No es casual la atracción histórica de los hombre por el rojo. Resulta que somos inusualmente susceptibles a los tonos escarlatas. Verlo nos acelera el pulso y la respiración, tal vez porque lo vinculamos al nacimiento, a la sangre, al fuego, al sexo y la muerte.
Dicen que el dios fenicio Melqart, paseando un día por la costa con la nereida Tiro, envío a su perro a rastrear objetos por la playa del actual Líbano. Cuando vio volver al can con el morro ensangrentado se asustó, pensó que se había cortado con algún objeto.
Pero al mirarlo de cerca, observó que no era sangre, sino que se había manchado el morro de color púrpura al morder un molusco que había encontrado en la playa. Melqart acababa de descubrir el tinte púrpura que haría ricos a los fenicios.
Ese tinte fue trascendental en la historia de los fenicios. Homero menciona en sus textos los vestidos de las mujeres de Sidón y sus finos colores. También se citan en el Antiguo Testamento.

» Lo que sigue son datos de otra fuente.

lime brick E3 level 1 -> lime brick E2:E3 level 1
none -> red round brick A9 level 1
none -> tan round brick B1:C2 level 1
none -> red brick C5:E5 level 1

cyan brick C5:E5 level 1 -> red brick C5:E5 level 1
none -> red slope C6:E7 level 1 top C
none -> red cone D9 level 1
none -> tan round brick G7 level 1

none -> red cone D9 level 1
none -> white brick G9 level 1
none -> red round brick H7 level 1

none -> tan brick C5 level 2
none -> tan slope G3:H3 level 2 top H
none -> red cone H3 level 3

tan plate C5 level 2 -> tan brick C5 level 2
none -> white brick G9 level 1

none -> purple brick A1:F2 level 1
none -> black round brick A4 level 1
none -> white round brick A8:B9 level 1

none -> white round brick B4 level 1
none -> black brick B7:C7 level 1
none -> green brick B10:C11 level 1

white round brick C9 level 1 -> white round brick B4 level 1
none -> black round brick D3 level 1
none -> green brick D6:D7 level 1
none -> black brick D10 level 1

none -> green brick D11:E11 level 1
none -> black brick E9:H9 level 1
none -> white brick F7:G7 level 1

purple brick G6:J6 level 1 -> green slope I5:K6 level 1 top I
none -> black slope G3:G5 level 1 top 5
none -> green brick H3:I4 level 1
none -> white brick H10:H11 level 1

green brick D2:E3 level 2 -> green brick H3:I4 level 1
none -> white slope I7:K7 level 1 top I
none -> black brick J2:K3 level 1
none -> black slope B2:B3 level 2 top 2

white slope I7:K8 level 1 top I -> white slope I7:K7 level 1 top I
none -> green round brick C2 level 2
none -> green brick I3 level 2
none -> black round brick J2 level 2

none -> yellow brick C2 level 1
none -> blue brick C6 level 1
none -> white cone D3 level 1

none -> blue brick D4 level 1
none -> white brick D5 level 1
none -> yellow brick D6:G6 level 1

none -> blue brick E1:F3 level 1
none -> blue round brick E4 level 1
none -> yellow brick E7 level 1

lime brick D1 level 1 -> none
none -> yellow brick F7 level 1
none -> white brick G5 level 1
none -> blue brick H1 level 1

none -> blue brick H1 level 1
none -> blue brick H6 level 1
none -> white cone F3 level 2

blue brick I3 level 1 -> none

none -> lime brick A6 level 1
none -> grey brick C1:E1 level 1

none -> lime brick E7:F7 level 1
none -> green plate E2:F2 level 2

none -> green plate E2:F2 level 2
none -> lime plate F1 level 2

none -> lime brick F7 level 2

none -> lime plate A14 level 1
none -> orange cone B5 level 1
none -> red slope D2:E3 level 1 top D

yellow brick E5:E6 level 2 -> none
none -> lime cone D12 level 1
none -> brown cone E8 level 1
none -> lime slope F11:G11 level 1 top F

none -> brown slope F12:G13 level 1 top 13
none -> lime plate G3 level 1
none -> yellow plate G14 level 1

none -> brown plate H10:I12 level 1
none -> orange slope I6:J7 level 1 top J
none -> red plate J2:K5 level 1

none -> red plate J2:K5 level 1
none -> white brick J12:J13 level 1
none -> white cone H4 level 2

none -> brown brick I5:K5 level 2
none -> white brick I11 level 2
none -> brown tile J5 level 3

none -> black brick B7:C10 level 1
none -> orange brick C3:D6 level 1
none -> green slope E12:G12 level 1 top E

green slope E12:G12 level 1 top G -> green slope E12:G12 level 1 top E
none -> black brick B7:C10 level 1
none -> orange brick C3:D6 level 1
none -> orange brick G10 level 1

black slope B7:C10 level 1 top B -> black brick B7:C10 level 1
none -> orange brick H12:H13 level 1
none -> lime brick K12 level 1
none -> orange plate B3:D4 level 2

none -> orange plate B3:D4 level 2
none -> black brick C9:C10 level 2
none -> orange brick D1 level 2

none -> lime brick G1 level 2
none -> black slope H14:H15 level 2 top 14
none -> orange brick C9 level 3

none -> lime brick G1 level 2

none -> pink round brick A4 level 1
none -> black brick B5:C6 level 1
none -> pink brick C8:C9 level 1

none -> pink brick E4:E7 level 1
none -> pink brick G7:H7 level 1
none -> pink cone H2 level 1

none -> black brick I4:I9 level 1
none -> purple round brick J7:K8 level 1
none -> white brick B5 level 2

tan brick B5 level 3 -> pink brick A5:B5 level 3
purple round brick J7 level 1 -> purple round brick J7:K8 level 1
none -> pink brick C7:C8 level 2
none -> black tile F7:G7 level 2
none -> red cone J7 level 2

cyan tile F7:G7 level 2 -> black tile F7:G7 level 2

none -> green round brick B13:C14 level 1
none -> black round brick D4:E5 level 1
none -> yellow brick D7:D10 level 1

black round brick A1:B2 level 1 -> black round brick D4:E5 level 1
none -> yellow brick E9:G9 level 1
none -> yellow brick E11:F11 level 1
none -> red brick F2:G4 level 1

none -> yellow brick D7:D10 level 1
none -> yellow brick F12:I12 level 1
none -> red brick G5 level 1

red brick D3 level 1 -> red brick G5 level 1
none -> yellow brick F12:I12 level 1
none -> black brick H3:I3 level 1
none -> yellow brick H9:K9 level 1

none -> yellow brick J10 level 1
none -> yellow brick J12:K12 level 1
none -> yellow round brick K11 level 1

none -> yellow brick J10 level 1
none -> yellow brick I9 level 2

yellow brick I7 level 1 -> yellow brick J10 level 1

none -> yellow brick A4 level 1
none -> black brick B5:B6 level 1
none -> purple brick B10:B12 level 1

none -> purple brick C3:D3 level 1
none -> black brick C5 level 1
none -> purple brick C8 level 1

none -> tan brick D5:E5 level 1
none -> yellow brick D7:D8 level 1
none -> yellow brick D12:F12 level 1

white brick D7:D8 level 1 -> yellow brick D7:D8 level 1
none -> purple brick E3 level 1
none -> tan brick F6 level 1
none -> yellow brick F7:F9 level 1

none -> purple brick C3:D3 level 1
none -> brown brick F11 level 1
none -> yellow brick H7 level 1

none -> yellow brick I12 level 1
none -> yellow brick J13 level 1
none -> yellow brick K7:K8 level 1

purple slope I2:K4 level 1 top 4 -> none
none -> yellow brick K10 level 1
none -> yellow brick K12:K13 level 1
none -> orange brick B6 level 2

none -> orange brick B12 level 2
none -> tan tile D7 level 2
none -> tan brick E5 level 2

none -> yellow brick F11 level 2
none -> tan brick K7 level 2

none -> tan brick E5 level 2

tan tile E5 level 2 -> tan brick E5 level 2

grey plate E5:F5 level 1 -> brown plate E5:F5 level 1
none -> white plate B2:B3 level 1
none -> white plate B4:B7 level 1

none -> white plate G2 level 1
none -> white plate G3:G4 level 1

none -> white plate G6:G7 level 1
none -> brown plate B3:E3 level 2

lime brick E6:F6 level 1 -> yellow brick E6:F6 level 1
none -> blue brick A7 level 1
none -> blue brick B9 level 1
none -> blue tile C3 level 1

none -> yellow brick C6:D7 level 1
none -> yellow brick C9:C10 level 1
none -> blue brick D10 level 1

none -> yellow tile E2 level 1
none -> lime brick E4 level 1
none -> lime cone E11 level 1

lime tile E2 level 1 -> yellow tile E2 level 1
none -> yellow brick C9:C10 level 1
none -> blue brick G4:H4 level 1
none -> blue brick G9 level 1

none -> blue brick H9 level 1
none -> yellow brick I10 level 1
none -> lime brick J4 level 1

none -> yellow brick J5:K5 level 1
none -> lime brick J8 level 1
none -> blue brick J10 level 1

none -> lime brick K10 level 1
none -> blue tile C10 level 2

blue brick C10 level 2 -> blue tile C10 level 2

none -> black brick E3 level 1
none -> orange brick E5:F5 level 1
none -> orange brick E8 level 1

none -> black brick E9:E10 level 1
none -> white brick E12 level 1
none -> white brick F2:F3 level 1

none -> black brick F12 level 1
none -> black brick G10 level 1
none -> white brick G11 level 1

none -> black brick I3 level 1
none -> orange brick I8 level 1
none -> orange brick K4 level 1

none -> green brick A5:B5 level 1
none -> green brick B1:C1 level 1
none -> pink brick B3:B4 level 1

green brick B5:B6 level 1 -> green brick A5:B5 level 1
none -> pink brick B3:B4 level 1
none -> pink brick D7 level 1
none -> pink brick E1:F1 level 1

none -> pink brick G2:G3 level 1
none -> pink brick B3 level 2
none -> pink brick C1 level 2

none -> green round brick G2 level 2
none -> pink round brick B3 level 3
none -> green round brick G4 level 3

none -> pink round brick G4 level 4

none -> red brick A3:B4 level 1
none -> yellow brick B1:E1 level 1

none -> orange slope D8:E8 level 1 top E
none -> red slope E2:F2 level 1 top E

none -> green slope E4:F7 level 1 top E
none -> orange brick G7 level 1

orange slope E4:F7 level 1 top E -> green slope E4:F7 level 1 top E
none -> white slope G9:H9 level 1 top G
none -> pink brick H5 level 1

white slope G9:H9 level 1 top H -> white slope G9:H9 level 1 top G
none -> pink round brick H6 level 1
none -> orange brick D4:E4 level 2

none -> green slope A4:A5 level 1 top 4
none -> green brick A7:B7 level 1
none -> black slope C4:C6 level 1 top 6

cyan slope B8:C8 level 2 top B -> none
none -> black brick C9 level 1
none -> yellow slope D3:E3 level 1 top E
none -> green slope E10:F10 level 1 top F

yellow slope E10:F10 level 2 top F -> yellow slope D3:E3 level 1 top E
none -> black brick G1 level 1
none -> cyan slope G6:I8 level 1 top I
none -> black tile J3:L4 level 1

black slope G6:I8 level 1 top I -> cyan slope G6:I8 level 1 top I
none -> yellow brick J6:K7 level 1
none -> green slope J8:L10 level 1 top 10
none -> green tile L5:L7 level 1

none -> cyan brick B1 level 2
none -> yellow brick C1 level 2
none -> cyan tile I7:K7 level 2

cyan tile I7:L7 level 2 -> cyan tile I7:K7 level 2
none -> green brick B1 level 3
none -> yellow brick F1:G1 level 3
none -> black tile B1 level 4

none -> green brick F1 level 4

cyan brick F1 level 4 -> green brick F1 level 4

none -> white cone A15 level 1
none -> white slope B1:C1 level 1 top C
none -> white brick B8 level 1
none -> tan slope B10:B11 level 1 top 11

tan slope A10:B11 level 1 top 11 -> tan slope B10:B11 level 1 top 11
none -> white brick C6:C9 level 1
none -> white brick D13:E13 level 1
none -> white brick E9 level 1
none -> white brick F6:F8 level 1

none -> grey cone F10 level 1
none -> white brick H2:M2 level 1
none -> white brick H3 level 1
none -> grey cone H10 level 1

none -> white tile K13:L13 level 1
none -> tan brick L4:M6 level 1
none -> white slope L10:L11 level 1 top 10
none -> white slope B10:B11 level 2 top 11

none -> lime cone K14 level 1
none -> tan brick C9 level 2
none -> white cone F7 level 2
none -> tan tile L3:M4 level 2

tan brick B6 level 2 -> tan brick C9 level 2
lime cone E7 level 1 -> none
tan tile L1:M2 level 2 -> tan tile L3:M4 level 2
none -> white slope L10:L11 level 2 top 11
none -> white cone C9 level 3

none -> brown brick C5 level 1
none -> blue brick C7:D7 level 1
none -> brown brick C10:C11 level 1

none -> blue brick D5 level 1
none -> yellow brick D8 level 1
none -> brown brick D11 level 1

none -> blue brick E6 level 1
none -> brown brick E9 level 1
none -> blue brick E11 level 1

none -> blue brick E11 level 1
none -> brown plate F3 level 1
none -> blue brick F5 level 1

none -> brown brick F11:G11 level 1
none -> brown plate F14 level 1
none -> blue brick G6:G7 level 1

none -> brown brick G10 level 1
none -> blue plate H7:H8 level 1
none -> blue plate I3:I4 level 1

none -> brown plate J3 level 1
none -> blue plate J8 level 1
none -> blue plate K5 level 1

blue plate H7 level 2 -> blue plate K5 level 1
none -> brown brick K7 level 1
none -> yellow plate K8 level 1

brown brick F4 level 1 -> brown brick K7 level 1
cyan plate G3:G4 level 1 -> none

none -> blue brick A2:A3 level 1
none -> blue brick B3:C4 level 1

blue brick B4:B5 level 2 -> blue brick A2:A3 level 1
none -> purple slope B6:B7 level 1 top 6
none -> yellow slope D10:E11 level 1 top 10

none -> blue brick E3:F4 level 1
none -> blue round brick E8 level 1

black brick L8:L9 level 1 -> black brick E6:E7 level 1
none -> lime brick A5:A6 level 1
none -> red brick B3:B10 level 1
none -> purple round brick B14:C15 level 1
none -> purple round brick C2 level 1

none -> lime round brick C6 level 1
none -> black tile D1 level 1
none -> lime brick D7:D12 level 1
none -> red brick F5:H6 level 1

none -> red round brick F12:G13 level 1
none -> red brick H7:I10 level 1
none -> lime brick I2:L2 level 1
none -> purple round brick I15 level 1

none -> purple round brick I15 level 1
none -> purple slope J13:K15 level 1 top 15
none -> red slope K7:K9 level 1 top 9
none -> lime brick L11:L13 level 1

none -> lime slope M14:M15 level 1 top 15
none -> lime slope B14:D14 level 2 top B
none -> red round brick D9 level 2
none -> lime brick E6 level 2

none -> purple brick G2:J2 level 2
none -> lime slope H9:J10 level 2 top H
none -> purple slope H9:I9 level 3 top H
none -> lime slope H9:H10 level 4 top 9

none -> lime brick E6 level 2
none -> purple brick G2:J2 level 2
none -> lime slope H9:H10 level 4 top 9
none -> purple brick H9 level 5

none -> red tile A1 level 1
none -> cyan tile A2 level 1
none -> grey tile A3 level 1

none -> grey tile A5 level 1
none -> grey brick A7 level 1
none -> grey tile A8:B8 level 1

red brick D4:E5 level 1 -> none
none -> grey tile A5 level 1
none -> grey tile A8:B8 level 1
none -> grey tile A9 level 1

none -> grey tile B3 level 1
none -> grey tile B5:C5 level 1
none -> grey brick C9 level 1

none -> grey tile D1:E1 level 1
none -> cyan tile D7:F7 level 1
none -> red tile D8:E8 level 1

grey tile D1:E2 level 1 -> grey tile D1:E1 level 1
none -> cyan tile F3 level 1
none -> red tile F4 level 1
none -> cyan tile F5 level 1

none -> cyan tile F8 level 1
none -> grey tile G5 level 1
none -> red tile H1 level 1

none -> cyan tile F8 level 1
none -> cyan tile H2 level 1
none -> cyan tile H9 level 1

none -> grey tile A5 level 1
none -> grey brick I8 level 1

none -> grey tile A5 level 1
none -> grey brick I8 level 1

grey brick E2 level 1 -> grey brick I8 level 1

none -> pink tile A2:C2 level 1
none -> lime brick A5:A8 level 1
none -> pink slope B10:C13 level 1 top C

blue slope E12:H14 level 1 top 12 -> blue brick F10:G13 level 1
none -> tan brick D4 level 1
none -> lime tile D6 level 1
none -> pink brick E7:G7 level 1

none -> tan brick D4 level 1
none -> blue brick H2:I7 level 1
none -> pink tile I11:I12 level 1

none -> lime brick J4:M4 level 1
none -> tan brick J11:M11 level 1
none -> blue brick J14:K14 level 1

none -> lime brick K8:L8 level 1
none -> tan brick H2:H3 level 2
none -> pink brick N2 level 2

La obtención del pigmento era tan laborioso y costoso, que enseguida se volvió en un signo de estatus social. Su famosa industria tintorera distribuida por la costa mediterránea, despertó la codicia de las civilizaciones vecinas.
Todos ellos querían vestir telas con aquel color que valía más que el peso en plata y oro. Roma hizo del púrpura un emblema de distinción que ha llegado hasta nuestro días.
La ciudad de Tiro, era el epicentro económico, el color se conocía como “púrpura de Tiro”, pero la demanda de producción del tinte hizo que se fundaran colonias industriales en Arward, Beirut, Sidón, Sarepta, Shiqmona, Tell Keisan, Akko o Dor.
Plinio el Viejo, fue el primero en detallar su fabricación. El secreto recaía en el molusco encontrado por el perro de Melqart: ‘Murex brandaris’ (hoy, ‘Bolinus brandaris’). El tinte se obtenía de sus glándulas. Se dejaban podrir al sol en cubas de agua, variando su color.
Tras todo el proceso de manipulación se obtenía el apreciado color púrpura que servía para teñir la ropa. Para 1,4 gr de tinta se requerían machacar 12.000 Murex. Ahí radicaba su alto valor, que lo llevó a superar al del oro.
Las poblaciones de moluscos locales eran limitadas, y no soportaban el ritmo de explotación, lo que llevó a los Fenicios a seguir fundando colonias ultramarinas para crear nuevas instalaciones de fabricación.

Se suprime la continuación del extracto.